Nel nostro viaggio attraverso il futuro del lavoro, abbiamo toccato molti aspetti, dall’impatto dell’automazione di massa, a quello dei nuovi modelli di formazione per nuove esigenze di competenze. Oggi affrontiamo un argomento che apparentemente non sembra così connesso al futuro del lavoro, ma che in realtà rappresenta un fattore fondamentale, come per altro è emerso chiaramente nel corso dell’evento-studio organizzato dall’Associazione Rousseau sulla Cittadinanza Digitale lo scorso giovedì a Roma.
Stiamo parlando dell’identità digitale, cioè quello strumento, al quale sottendono una serie di diritti e di principi universali connessi alla persona, che ci consente di essere identificati in maniera univoca e certa su internet.
In questo senso l’identità digitale diventa fondamentale quando si parla della cosiddetta gig economy che in Italia rappresenta ancora una nicchia di lavoratori – secondo un’indagine condotta da Fondazione Debenedetti in collaborazione con l’Inps nel maggio 2018 i lavoratori “gig” nel nostro Paese rappresentano solo il 2,03% del totale -, ma che negli Stati Uniti per esempio prima del 2027 potrebbero arrivare a rappresentare quasi un lavoratore su tre, secondo lo studio dei ricercatori Siddharth Suri and Mary L. Gray del Microsoft Research. Nell’ agenda europea per l’economia collaborativa la Commissione Europea stima che in futuro il settore “potrebbe apportare all’economia dell’UE da 160 a 572 miliardi di euro di ulteriore giro d’affari (includendo però nel calcolo piattaforme del cosiddetto asset rental come Airbnb).
Una fetta consistente di popolazione insomma, destinata a crescere nello scenario che si sta disegnando per il futuro del lavoro.
Uno dei problemi che si trova ad affrontare chi si affida a un “gig worker” è quello della certezza della sua identità e quindi, in ultima analisi della fiducia. Una volta acquistato un servizio su una piattaforma di freelancer, come possiamo essere certi che chi abbiamo contattato sia proprio la persona che poi svolgerà il lavoro? E il lavoratore come può garantire di essere chi dice di essere e quindi di avere le competenze specifiche che dichiara? L’ID digitale potrebbe essere una soluzione ai problemi del mercato della gig economy. A differenza degli ID basati su carta (carta di identità, passaporto, patente di guida), un ID digitale può essere autenticato da remoto sui canali digitali sia dal lavoratore, sia dal cliente, sia dalla piattaforma sulla quale avviene il contatto e attraverso la quale spesso passa l’incarico professionale. Anche da un punto di vista contabile e fiscale, sarebbe molto più semplice per il freelance gestire le diverse pratiche che potrebbero confluire tutte su un’unica identità digitale invece che essere disperse tra decine di account diversi, con una ottimizzazione dei processi, delle risorse e probabilmente anche del pagamento e della riscossione delle imposte.

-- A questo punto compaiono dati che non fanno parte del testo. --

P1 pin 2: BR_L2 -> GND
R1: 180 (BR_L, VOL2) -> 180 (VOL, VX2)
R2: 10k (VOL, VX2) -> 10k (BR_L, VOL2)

Ma certamente uno dei principali vantaggi per il lavoratore sarebbe rappresentato dalla possibilità di offrire non solo la propria identità, ma anche le proprie competenze verificate.
Il McKinsey Global Institute nel report dello scorso aprile dal titolo Identificazione digitale una chiave per la crescita inclusiva ha messo bene a fuoco i vantaggi dell’adozione di una identità digitale dal punto di vista dello sviluppo economico, non solo dei paesi emergenti. Secondo la ricerca, una buona ID digitale richiede i seguenti quattro attributi: può essere verificato e autenticato con un elevato grado di sicurezza, è univoco, viene stabilito con il consenso individuale e protegge la privacy dell’utente e garantisce il controllo sui dati personali. In questo modo può aiutare l’inclusione sociale e lavorativa, con benefici sulla crescita economica che sono stati valutati pari al 6% del PIL entro il 2030 tra le economie emergenti, di circa il 3% nelle economie mature.